The better question in hindsight: what doesn’t happen?
Tennis’ equivalent of the irresistible force paradox. The first major final between a 22-year-old Spaniard and a 23-year-old Italian, the two best tennis players on the planet. They’d won five majors in a row, seven of the last 10, and neither had lost a Grand Slam final (combined 7-0 record).
Two athletes unfazed by the biggest stage. Two young men who, to quote Sinner, ‘like to dance in a pressure storm’. And two tennis players in impeccable form.
Sinner holds 20 straight Slam wins and an unblemished set record for the tournament. Alcaraz is holding 13 consecutive Roland Garros wins and four straight victories in the head-to-head. The world No.1 vs the world No.2 in a genuine coin flip. You’d almost tip the draw.
But tennis doesn’t do the draw, and on Sunday in Paris, one man had to lose.
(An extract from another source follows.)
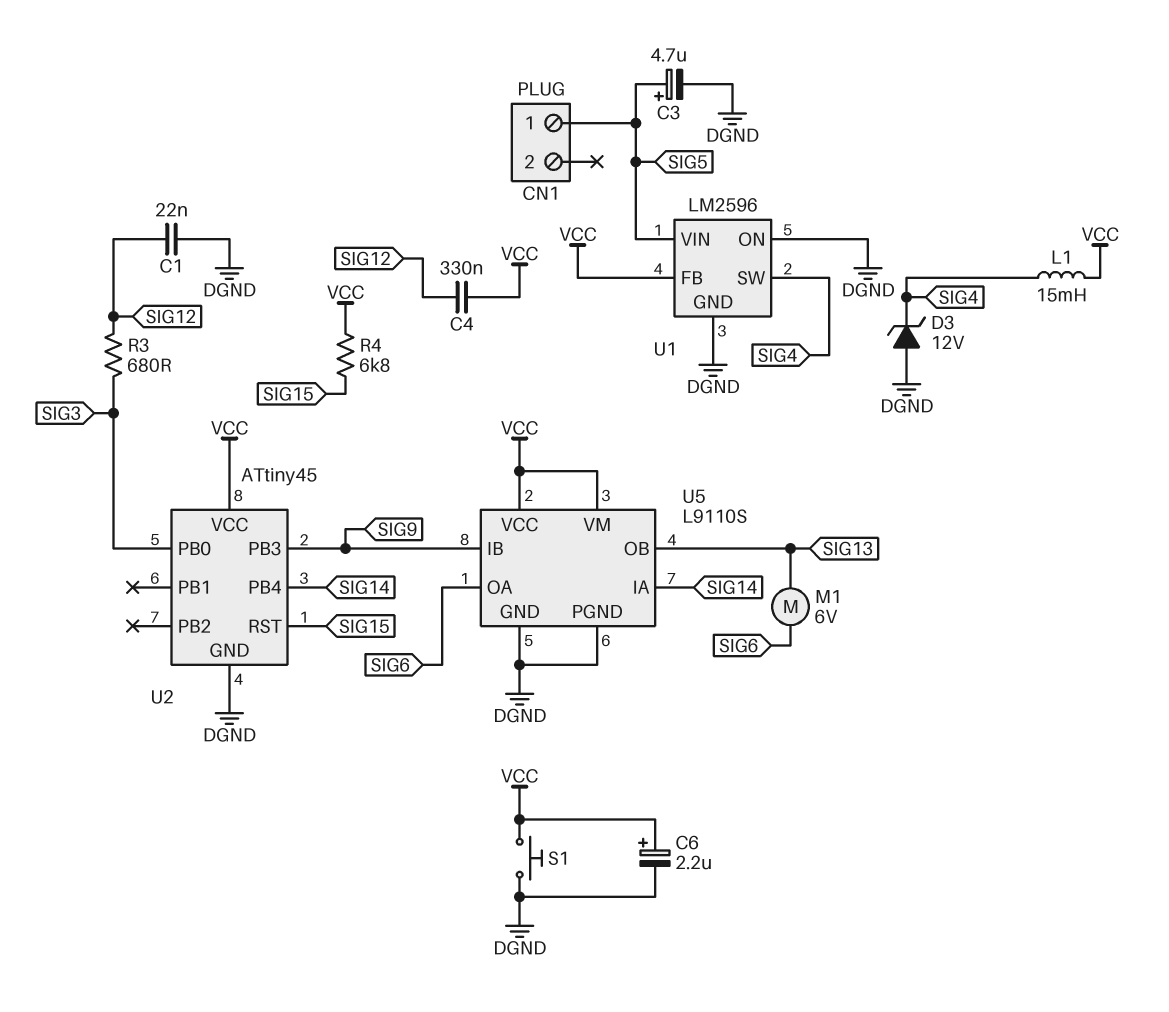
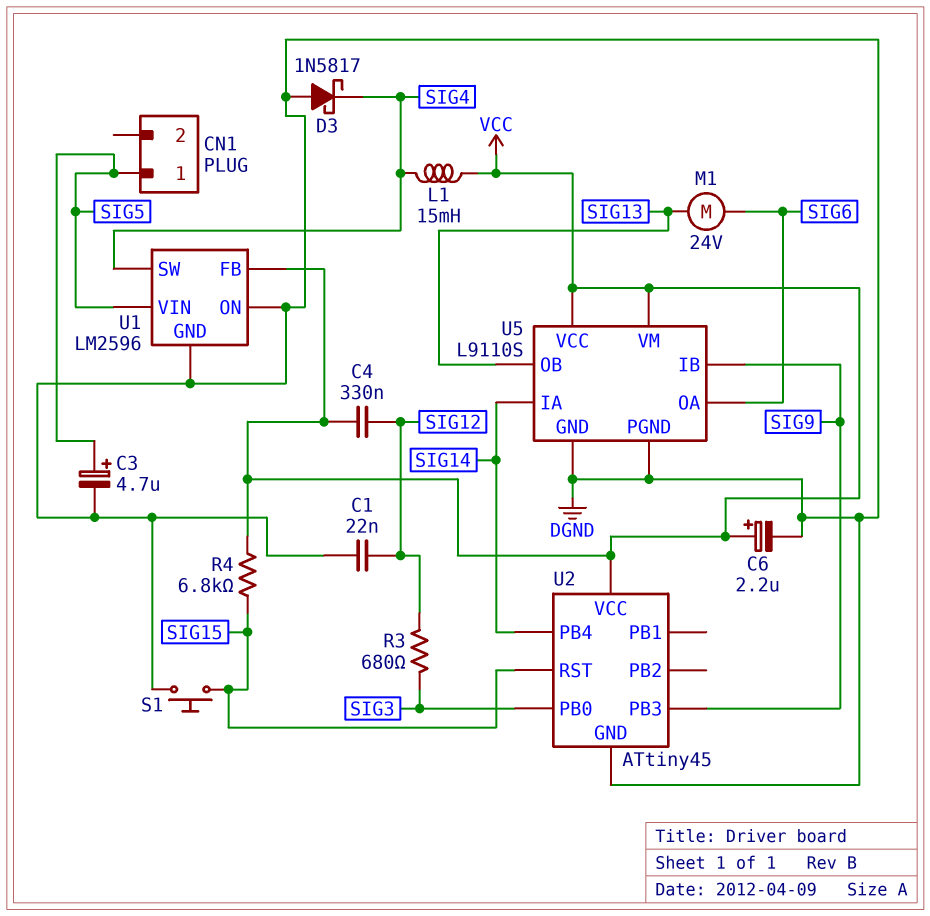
D3: zener 12V (A DGND, K SIG4) -> schottky 1N5817 (A DGND, K SIG4)
M1: motor 6V (SIG6, SIG13) -> motor 24V (SIG6, SIG13)
S1: button (DGND, VCC) -> button (DGND, SIG15)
A full-house Chatrier crowd was brimming with anticipation. Cloudy afternoon. Roof open.
Ready, play.
The first game of the match set the tone, one that would reverberate for the next five and a half hours. Alcaraz came out aggressive, attacking returns, creating break points, and forcing Sinner to keep pace, which he did, with a twelve-minute service hold. It was like a friendly heads-up to the Chatrier crowd – and to lounge rooms around the world – to settle the hell in.
At 2-2, Alcaraz landed the first blow in the final, a deserved break of serve. In the moment, it felt like a sizable jab; in hindsight, a mere scrape to the leg. Sinner would hit straight back and eventually steal a chaotic opening stanza: the most straightforward set of the match.
Alcaraz is no stranger to dropping sets, particularly at the 'slams'. For him, it’s never a cause for concern.
Following a come-from-behind victory over Lorenzo Musetti in the semi-final, Alcaraz revealed that when he does drop sets, he tells himself, “I lost the set", not "he won the set.”
And he’s right. This fluctuating, inexplicable, unbelievable tennis player always has matches on his racquet. His peak level is the peak level in the current men’s game.
His greatest rival, Sinner, is diametrically relentless, operating more like a machine calibrated to near-perfection. His top gear is one rung below, marked by a gap so thin even he couldn’t pierce a backhand down the line through it.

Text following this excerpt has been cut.